NA: They are very strange times, mate. But then when you’ve been fed misinformation by careerists who are governed by self-interest obviously it's difficult to get a level view on things, isn’t it? The world is going to be so different on the other side to this. How are we going to feel about going to a venue or to the football? But the reality of all that is all these people find escape in these moments, you know? There might be the jobs to go to find the pennies that we need to do that in the first place. But in adversity, thinking outside the box, there’s got to be some hope. We’ve got to hope.
PB: I was just thinking before the interview that I’ve seen Blancmange two or three times at the Rescue Rooms in Nottingham, which has to be my favourite venue in this country apart from KOKO. It’s a small, intimate place and how are we going to cope with that if live music is to carry on?
NA: Well there is only three of us so we might be OK. I'll be on one side, Benge on the other and someone at the back! But you’re right, its going to take some thinking about.
PB: The new album is some of the best stuff I’ve heard from Blancmange in a long time, and I’m not saying the other stuff hasn’t been any good because everything you do seems to be good but this seems like it’s a harp back to the earlier days.

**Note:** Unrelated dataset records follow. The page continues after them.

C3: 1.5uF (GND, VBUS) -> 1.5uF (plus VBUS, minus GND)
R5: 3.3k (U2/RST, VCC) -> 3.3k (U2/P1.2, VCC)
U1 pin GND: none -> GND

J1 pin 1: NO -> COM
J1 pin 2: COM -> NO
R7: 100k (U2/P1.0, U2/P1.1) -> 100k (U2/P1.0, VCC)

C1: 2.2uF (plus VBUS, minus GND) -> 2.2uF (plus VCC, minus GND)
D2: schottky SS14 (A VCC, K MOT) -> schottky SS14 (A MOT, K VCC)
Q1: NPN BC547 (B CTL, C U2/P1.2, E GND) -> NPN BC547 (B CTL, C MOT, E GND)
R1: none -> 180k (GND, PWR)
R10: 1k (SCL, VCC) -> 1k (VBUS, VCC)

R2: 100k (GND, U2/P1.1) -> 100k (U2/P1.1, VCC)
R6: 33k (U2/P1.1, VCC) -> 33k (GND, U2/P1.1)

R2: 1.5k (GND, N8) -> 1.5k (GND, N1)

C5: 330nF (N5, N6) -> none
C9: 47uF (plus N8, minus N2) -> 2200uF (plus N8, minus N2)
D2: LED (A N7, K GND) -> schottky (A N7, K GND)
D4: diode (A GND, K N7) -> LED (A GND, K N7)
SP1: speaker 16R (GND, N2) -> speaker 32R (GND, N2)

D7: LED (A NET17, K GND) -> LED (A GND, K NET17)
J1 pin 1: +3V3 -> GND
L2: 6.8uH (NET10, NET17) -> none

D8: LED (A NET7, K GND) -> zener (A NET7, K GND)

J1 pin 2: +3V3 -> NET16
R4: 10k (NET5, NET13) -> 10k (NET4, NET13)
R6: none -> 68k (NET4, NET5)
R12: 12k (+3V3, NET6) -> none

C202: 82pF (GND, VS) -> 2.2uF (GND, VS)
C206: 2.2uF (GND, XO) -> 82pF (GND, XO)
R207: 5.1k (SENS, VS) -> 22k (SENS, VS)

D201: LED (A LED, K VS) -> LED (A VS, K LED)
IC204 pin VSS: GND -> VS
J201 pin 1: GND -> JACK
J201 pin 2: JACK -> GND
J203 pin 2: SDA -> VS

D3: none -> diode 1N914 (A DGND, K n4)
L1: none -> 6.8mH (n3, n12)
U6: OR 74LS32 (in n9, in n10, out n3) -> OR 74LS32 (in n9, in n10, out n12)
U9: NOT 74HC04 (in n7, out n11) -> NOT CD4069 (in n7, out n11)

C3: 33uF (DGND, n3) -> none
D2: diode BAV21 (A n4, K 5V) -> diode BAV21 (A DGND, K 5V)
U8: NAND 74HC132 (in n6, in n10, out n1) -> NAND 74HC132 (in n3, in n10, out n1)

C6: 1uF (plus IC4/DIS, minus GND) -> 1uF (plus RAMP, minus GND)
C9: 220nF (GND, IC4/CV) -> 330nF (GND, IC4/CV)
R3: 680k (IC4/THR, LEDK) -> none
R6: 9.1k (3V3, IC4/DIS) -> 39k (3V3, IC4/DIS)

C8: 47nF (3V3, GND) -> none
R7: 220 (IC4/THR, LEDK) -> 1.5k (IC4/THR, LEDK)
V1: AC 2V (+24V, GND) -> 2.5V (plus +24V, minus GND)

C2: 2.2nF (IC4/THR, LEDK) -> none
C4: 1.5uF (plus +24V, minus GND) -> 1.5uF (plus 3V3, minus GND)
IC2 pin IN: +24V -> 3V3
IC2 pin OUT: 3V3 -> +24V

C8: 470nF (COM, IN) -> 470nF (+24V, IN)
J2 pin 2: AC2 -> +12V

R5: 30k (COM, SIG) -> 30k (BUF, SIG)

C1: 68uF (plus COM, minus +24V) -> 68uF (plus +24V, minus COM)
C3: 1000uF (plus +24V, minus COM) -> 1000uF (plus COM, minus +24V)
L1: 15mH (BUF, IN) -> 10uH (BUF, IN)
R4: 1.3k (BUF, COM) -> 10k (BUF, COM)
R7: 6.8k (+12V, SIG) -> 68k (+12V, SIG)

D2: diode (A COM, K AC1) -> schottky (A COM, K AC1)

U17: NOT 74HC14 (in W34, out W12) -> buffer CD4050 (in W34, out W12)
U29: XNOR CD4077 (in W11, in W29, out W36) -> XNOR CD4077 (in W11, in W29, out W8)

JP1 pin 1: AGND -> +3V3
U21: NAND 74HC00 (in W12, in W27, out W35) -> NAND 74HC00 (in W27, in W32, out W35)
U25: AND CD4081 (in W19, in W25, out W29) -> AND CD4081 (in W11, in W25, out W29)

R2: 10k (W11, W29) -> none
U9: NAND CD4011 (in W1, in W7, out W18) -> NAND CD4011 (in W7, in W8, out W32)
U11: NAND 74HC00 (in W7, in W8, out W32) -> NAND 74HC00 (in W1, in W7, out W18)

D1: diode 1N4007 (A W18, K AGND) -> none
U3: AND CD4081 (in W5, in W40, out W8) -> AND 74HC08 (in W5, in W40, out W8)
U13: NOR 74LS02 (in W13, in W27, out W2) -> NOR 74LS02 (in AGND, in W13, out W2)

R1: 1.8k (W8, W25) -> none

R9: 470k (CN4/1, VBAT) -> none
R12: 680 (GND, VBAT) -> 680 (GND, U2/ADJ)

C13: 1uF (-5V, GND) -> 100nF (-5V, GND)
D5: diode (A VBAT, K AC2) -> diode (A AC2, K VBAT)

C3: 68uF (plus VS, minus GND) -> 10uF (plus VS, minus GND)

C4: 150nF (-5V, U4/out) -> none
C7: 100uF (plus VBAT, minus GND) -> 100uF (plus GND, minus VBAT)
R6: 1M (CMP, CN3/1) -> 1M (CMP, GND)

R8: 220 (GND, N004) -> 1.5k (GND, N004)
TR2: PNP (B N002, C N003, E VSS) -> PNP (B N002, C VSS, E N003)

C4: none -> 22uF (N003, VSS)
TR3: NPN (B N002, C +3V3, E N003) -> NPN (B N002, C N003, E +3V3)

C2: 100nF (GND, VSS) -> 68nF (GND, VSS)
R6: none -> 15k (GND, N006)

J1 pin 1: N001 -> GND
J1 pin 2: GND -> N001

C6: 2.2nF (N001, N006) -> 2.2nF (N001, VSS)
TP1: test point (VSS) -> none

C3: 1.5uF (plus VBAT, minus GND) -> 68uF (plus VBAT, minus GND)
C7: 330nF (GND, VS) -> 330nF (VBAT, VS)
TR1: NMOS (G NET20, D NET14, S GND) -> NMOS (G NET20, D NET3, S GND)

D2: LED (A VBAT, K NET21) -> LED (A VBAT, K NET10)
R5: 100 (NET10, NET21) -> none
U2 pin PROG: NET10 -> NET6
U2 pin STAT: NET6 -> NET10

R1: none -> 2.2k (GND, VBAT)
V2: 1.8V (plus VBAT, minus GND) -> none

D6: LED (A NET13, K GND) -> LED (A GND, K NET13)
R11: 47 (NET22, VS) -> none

NA: Thanks for saying you like it, and the fact that you’ve listened to it for a start. It wasn’t intended like that but, for example on 'Antisocial Media', if you look at the beginning, there is definitely a bit of what I call the early Human League Part One. I went to the Human League's first gig in London and was absolutely blown away by it. And without a doubt the beginning of that song I wasn't thinking I want this album to sound like that late Seventies, early Eighties sound. Every time Benge and I started that track in the studio we would smile because we can always hear that "Listen to the voice of Buddha".
I was going to start the track by saying "OK let's do it"! I love 'Travelogue' as an album. The first time I recorded it when I was working with Benge and we were putting the songs together, I did it at my place and sent him the file, and once he had got over the shock of hearing what I had sent him he was OK with it. He's got the most amazing knowledge and collection in terms of equipment. It was a case of using those instruments to the fullest really, and of course that might be part and parcel of why you feel that it sounds like that sound.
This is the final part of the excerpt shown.